Desde fuera, excepto por la estatua de un gobernante, Ulugh Beg, nieto de Tamerlán y un torre de construcción moderan que se eleva sobre las copas del bosquecillo, nada hace sospechar que allí hubiera algo especial. Tampoco lo parece cuando se alcanza la cima de la colina. Una explanada, la entrada de la torre en cuyo interior hay algunas pinturas, nada de importancia, nada que lo distinga de un parque más en una ciudad más.
Excepto una especie de cobertizo en medio de la plaza.
Cuando se entra cegado por la luz de sol, apenas puede verse más que una zanja. Cuando los ojos se aconstumbran la cosa no mejora, apenas unos cuantos escalones que llevan hasta el fondo, enmbarcados por dos barandillas, sucias y gastadas.
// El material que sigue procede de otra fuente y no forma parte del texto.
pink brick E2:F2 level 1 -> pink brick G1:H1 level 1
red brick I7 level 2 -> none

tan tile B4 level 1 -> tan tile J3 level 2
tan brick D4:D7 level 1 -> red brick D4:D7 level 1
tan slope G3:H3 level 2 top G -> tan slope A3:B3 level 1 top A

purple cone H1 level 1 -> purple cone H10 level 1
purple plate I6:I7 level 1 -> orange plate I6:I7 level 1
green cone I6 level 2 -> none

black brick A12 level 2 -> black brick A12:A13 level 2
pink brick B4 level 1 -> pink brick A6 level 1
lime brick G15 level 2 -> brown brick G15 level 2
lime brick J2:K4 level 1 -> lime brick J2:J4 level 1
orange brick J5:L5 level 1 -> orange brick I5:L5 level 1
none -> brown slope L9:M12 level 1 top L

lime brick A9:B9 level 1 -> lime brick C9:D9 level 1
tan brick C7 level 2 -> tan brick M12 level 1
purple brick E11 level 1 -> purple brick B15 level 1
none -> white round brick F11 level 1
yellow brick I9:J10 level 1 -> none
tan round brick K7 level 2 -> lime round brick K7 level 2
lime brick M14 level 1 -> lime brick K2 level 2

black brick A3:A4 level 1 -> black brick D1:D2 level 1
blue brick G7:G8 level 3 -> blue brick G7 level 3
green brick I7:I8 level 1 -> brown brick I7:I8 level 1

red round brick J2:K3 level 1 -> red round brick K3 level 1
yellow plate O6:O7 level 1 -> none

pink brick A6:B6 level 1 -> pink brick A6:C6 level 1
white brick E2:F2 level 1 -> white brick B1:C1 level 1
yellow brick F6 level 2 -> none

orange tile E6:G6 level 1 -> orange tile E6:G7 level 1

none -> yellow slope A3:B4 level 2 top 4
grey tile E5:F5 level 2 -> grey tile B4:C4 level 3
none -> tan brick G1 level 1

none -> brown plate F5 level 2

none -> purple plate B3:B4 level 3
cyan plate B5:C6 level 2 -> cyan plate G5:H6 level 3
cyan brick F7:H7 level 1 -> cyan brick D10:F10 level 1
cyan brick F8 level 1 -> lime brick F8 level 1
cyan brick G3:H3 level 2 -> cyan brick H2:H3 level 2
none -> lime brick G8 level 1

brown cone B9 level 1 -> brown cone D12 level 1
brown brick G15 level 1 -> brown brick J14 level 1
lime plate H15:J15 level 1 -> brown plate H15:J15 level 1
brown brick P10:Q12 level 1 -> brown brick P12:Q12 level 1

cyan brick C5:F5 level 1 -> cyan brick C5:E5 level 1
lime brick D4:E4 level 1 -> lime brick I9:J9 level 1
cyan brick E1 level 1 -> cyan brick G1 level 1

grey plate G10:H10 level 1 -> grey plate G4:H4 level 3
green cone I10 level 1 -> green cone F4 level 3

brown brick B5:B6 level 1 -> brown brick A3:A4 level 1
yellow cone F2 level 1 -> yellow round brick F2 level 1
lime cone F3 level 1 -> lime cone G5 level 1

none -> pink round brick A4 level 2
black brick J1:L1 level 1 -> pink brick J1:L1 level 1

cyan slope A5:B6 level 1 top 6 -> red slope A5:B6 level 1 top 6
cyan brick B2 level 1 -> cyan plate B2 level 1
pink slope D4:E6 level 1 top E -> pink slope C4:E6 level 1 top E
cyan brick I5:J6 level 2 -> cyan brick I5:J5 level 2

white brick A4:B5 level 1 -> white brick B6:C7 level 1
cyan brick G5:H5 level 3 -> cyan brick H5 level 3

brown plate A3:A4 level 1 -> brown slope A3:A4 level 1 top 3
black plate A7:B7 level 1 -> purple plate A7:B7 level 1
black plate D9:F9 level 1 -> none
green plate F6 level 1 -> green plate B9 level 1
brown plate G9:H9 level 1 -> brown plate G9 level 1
Podría irse uno desilusionado, enfadado por haber caminado hasta allí para encontrarse con cuatro piedras viejas, pero si uno se toma el tiempo para ver y comprender, se llevará una sorpresa.
Los escalones no descienden en línea recta, lo hacen siguiendo un círculo, como si se tratase de un arco de una inmensa rueda, tan alta como una casa de seis pisos. A intervalos regulares, se han tallado hendiduras en las barandillas, y sobre ellas símbolos.
Esta escalera no es tal escalera, se trata de la parte baja un inmenso astrolabio, orientado al sur, un lugar donde un observador, subiendo y bajando por los tramos, podía medir la posición de una estrella que se encontrase en su visual.
Tan preciso era este instrumento, que las tablas astrales elaboradas con él, a mediados del siglo XV, se convirtieron en las más precisas nunca elaboradas, tanto que en occidente sólo serían superadas un siglo y medio más tarde, casi en el XVII, por la información compilada por Tycho Brahe y utilizada por Kepler.
Nunca se supo de esta proeza en occidente, hasta que ya se habían quedado anticuada, tampoc tuvieron la repercusión que debían en el mundo musulman. Babur llegó a ver el observatorio, aún intacto y se maravilló con la obra de su antepasado, no sobreviría mucho tiempo, sería derribado por fanáicos, puesto que no servía al dios único y verdadero.
Su creador había sucumbido mucho antes. Había tenido la audacia, en pleno siglo XV, de afirmar que la ciencia era más importante que la religión, que en caso conflicto era la ciencia quien debía tener la primacía.
Su destino fue el mismo que el de muchos reformadores y progresistas, aún en el siglo XX, juzgado y condenado por las autoridades religiosas, fue depuesto y asesinado.
Una víctima más de la superstición y el fanatismo. Un héroe al que debería ponerse de ejemplo del mundo musulmán, convertirse en su modelo y en su orgullo... pero ahora está más de moda proteger y aplaudir a los imanes, los mismos que le derribaron.
Los mismos que derribarán a cualquiera que se atreva a retar su poder.